Seu compatriota, Dario Conca, sabe que a volta ao Shanghai SIPG está prevista para o início de 2018. Ele jogou por apenas 15 minutos com o atual treinador, no empate com o Paraná Clube (entrou no lugar de Geuvânio aos 30 do segundo tempo) que decretou a eliminação (nos pênaltis) da Primeira Liga.

Caso Conca não tivesse entrada em campo — antes fez oito minutos diante do Fluminense (entrou no lugar de Cuellar) e participou pelo mesmo tempo contra a Ponte Preta (substituiu Diego) no primeiro turno do Brasileiro —, o Flamengo não teria que pagar parte de seus salários.

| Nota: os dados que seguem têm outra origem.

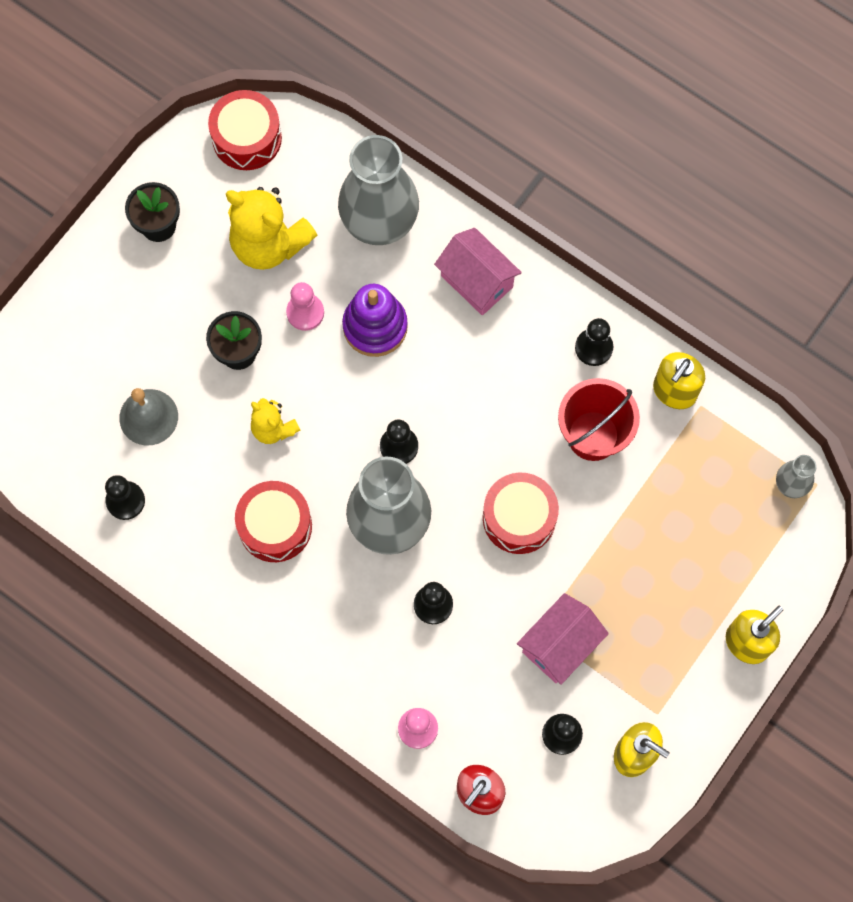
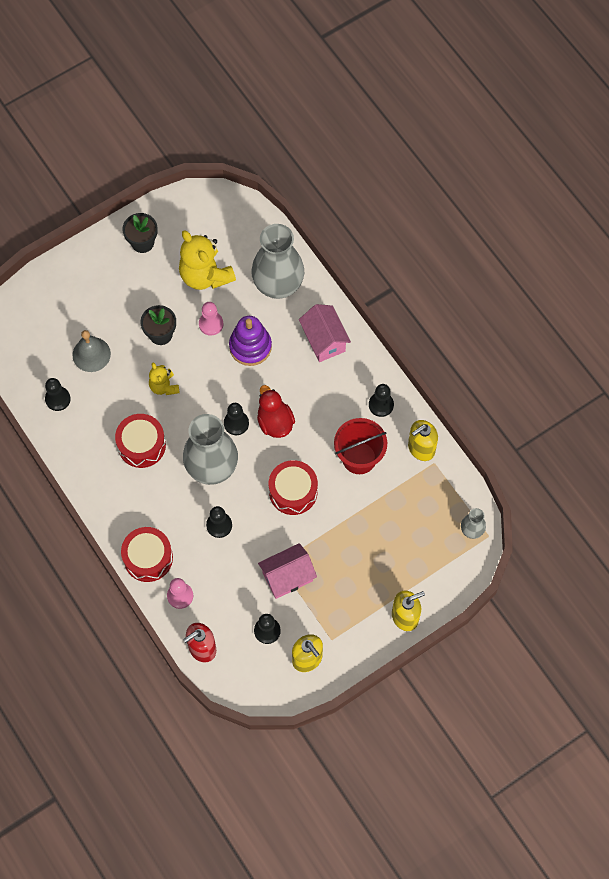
camera: 20 degrees right, 5 degrees down
(247, 138) = (217, 208): red drum -> red drum (148, 558)
(453, 425) = (275, 422): none -> red duck

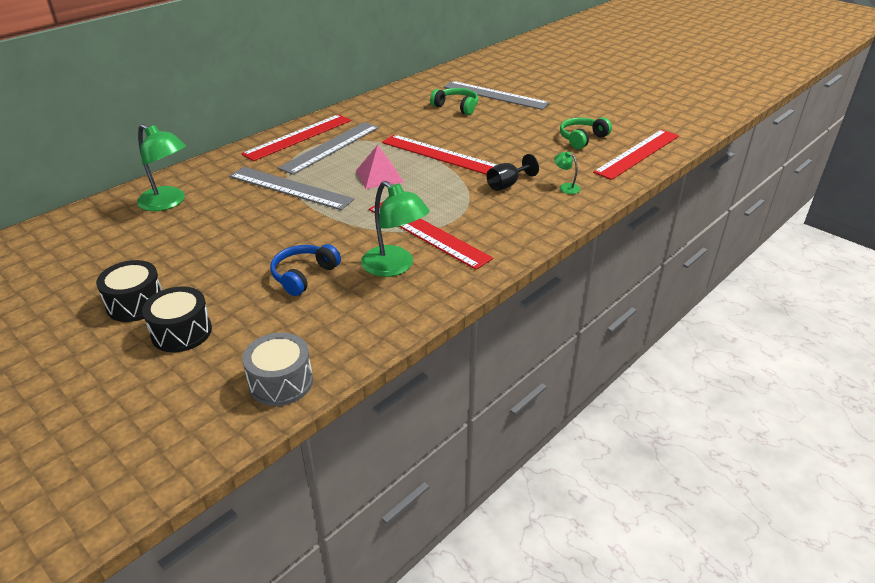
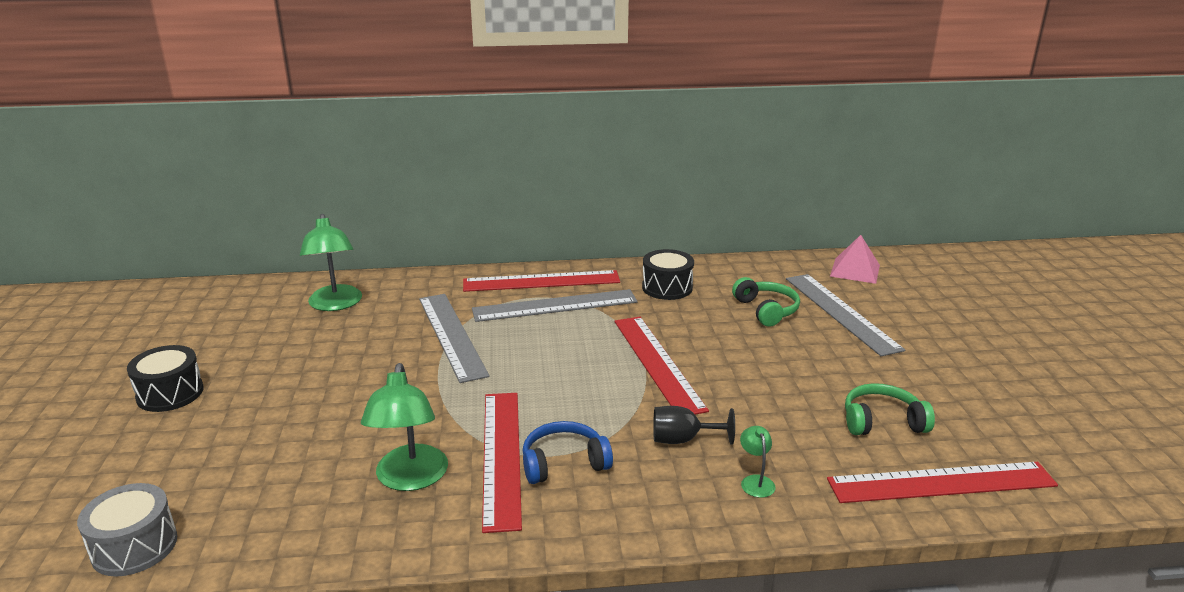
camera: 40 degrees right, 10 degrees down
(181, 332) = (154, 442): black drum -> black drum (667, 287)
(303, 275) = (321, 440): blue headphones -> blue headphones (564, 463)
(379, 176) = (553, 361): pink pyramid -> pink pyramid (855, 270)

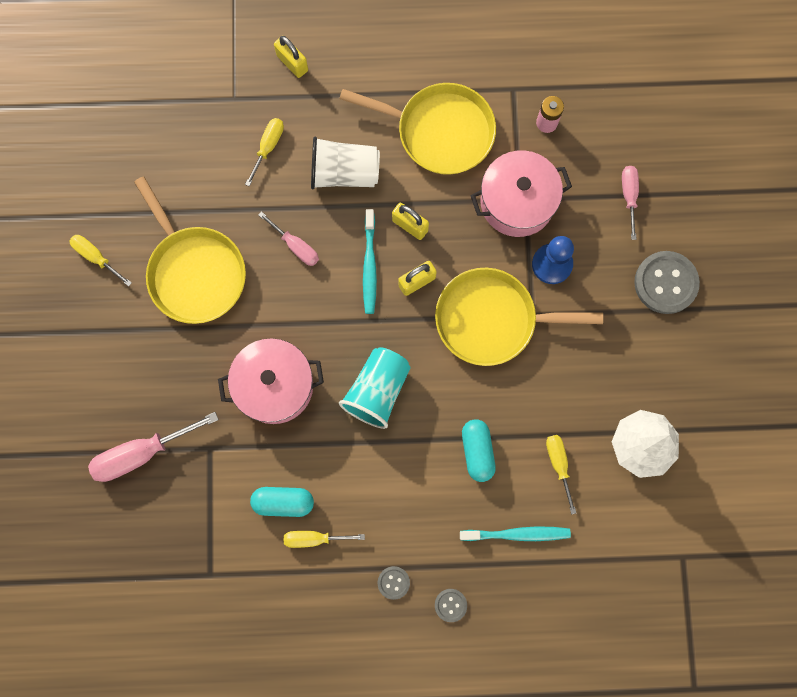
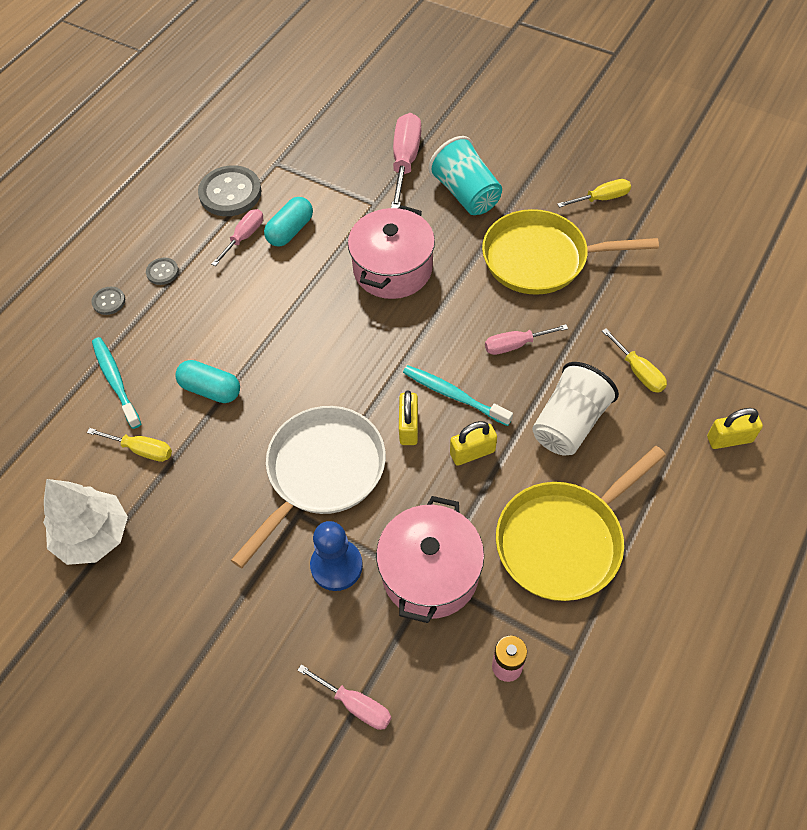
camera: 125 degrees right, 20 degrees down
(314, 538) = (244, 237): yellow screwdriver -> pink screwdriver
(377, 391) = (328, 341): turquoise cup -> turquoise cup (466, 194)
(492, 319) = (322, 472): yellow pan -> white pan
(517, 534) = (115, 381): turquoise toothbrush -> turquoise toothbrush turned 120 degrees clockwise
(665, 283) = (228, 677): grey button -> grey button (230, 193)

Ao escalar o ex-tricolor por 16 minutos — depois ele ficou de fora meses, sem as condições ideais — os rubro-negros assumiram um custo mensal que, acumulado, deve girar em torno de R$ 2,5 milhões até o adeus do meio-campista.

Mancuello não joga por opção do técnico, mas pode render uma negociação interessante, afinal, já defendeu a seleção argentina e tem mercado no continente. Resta saber se alguém no clube assumirá a responsabilidade pela decisão de colocar Conca à disposição do então técnico Zé Ricardo, sendo que quase um semestre depois o atleta ainda não apresenta as chamadas condições de competitividade. Afinal, ele tem vínculo com o time chinês e, se nada de novo acontecer, deixará apenas custos na sua passagem pelo Flamengo.